The journey began back in 2017, when Mumm partnered with a strange dream team of space architects and aerospace agencies. Octave de Gaulle of SPADE designed the futuristic bottle; CNES (France’s national space agency) ensured it was flight-safe; and astronaut Jean-François Clervoy helped field-test it for zero-G sipping. Over the next nine years, prototypes were tested, tweaked, and reengineered until, in March 2025, a final test flight confirmed what the Maison had always suspected: even in space, champagne deserves proper ritual.
The space bottle is a feat of its own. A half-glass core sits within an aeronautical-grade aluminum casing, featuring a long, slim neck and cork secured with a metal ring. The iconic red sash still slashes across its body, branding it unmistakably Mumm—even in orbit. The bottle’s mechanics allow champagne to be served without gravity, which sounds impossible until you remember astronauts drink from floating spheres of liquid.
The champagne inside was adjusted for space, too. Zero gravity dulls the senses, so Mumm’s cellar master, Yann Munier, subtly rebalanced the blend. More oak-aged dosage liqueur. Longer aging. More aromatic power to cut through the astronaut palate.

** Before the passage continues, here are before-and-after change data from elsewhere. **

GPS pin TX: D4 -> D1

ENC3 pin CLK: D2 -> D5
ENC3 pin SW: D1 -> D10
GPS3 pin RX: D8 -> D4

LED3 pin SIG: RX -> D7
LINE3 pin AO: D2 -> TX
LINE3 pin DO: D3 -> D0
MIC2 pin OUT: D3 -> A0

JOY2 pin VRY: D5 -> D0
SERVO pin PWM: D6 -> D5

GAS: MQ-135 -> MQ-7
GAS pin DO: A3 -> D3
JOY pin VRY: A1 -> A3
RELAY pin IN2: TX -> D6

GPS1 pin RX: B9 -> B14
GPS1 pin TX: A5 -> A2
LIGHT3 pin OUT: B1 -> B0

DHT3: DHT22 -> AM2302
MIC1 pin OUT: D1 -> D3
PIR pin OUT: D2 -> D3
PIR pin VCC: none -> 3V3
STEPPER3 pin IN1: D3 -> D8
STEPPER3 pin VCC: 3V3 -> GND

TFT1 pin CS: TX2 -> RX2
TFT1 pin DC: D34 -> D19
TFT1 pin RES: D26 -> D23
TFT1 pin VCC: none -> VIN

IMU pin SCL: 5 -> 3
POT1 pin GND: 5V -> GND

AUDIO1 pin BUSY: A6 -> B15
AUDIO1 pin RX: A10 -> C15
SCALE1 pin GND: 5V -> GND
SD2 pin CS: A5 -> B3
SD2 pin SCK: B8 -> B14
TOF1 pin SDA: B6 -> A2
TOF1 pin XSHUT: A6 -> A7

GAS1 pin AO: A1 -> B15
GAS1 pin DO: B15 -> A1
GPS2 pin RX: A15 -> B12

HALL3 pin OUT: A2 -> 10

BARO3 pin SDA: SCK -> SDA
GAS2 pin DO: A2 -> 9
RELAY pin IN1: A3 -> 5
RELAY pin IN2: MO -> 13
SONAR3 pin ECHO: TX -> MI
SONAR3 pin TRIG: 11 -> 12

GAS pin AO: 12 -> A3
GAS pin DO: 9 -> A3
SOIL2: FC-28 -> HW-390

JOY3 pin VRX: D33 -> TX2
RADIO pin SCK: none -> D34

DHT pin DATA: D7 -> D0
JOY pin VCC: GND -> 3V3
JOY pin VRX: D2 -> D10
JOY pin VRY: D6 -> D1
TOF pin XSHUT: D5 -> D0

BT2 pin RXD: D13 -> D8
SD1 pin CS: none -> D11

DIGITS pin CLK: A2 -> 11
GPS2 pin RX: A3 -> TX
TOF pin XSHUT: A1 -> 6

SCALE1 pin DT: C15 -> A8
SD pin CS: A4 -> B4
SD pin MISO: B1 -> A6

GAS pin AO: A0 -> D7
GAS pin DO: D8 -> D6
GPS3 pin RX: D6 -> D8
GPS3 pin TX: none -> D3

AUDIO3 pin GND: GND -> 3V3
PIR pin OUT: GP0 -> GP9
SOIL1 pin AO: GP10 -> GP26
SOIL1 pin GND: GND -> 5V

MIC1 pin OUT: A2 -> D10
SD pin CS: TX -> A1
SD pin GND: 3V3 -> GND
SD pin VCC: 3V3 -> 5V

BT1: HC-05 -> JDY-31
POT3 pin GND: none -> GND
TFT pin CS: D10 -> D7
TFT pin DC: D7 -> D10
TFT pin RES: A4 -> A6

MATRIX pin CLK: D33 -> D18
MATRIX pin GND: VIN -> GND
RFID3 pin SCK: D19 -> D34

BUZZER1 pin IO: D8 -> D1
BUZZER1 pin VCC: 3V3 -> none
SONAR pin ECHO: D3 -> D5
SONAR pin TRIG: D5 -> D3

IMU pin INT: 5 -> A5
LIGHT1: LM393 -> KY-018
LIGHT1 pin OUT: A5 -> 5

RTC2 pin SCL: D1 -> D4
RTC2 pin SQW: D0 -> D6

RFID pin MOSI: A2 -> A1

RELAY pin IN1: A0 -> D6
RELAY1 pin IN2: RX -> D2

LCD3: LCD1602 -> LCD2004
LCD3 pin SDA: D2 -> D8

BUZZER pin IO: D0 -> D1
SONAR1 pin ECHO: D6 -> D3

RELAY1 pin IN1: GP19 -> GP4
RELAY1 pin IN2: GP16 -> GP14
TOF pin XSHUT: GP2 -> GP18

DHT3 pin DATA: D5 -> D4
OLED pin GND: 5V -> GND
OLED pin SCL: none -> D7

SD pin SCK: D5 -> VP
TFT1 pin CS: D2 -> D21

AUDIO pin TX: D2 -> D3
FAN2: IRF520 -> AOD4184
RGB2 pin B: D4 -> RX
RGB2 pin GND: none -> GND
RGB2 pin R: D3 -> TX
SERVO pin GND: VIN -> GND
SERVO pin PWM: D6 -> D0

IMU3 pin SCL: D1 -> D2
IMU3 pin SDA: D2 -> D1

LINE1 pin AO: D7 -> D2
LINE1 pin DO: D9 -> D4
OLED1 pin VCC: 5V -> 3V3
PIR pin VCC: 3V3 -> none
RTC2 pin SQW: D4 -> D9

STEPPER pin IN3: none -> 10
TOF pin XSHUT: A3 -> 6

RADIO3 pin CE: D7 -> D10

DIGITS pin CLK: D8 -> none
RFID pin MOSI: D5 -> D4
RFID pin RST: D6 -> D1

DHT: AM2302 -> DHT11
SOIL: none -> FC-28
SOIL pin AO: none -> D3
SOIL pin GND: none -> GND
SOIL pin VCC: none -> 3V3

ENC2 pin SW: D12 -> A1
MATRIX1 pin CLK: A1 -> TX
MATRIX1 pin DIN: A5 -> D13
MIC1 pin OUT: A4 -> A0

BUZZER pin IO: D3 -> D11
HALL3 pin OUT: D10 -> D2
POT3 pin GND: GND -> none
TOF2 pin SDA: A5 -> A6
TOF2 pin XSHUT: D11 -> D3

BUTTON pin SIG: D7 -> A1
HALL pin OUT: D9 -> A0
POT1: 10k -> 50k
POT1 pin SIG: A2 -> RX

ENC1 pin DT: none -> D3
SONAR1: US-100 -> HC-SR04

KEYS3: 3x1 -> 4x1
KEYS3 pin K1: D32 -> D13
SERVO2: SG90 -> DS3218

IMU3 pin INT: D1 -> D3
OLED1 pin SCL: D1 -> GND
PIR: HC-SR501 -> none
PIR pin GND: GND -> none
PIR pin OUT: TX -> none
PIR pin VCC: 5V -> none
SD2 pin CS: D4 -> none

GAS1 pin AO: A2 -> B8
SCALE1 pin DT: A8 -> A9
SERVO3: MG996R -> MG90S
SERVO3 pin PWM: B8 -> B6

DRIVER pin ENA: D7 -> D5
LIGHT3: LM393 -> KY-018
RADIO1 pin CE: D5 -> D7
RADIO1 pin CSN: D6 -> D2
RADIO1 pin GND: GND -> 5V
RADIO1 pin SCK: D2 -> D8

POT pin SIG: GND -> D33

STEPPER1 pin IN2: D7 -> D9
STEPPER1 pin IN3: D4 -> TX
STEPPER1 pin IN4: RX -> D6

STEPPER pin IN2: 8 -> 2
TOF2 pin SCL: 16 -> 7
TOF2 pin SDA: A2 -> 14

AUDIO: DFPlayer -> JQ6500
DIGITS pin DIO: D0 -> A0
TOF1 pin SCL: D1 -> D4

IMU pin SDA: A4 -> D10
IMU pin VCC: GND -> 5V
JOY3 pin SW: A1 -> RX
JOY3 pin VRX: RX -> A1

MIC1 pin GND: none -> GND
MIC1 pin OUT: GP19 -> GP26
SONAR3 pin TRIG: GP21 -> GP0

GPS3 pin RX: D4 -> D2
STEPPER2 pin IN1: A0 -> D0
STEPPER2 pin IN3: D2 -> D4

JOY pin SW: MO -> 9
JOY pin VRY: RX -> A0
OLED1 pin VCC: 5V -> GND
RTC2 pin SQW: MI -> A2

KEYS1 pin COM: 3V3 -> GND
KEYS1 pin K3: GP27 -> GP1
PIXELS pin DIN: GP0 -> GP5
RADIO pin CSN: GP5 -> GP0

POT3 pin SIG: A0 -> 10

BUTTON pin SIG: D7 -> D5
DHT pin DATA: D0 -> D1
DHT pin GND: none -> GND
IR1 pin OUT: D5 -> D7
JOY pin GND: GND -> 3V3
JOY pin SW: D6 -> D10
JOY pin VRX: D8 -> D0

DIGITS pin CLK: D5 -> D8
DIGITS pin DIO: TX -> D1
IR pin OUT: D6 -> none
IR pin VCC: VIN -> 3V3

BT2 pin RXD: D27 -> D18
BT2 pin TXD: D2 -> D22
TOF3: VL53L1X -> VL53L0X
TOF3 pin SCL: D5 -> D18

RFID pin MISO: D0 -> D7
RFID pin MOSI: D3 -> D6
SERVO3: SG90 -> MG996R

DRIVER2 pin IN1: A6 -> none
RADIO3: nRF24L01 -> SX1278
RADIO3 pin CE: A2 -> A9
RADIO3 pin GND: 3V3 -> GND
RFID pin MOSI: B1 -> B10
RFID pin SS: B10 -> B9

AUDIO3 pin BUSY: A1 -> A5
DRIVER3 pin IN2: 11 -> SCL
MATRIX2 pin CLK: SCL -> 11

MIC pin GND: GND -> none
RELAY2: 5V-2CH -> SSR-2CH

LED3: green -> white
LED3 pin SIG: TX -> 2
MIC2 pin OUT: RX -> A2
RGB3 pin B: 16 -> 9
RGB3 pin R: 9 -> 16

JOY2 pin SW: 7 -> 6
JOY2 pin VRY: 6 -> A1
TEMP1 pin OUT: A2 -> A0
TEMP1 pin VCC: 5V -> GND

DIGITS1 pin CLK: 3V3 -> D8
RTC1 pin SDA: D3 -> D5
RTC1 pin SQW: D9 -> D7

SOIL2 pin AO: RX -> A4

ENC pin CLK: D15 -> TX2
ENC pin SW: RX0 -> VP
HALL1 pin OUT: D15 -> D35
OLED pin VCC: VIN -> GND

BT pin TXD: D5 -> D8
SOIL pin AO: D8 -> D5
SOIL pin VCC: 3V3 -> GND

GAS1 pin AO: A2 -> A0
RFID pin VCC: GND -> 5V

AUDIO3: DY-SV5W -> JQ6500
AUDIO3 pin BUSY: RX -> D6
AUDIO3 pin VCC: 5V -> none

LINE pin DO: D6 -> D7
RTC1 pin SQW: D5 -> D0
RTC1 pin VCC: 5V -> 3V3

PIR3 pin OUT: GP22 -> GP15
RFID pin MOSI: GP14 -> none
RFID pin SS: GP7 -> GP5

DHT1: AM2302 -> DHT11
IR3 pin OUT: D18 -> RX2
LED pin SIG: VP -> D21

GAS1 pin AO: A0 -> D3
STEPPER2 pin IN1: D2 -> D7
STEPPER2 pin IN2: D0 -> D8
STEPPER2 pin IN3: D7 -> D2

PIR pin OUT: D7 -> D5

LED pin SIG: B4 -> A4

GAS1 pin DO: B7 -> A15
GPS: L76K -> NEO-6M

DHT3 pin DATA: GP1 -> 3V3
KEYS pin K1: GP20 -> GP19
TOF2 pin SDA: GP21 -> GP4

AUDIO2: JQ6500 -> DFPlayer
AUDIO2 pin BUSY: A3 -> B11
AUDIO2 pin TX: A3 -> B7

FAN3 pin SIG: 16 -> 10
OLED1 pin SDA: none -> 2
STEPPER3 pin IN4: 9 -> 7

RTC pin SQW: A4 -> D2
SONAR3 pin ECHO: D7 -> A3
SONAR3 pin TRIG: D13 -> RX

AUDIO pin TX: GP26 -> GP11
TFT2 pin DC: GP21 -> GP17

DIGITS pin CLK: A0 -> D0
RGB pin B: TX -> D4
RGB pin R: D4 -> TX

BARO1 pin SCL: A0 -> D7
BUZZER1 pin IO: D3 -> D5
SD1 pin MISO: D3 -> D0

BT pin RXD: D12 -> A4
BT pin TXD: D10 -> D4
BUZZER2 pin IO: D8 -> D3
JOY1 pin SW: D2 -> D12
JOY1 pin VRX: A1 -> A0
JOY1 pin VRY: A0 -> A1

This mission is more than a PR stunt. “Beyond its contribution to space exploration,” says Maison Mumm CEO César Giron, “this project preserves the memory of terroir and ritual—human culture in a glass.” Sébastien Barde of CNES echoed that sentiment: in long-duration missions, psychological well-being will hinge on shared human traditions, even something as seemingly trivial as opening a bottle of champagne.
In five months, Munier will open the bottle back on Earth and take the first sip of champagne that’s truly cosmic. It will be, as Mumm intended, a toast to both the stars and the soil.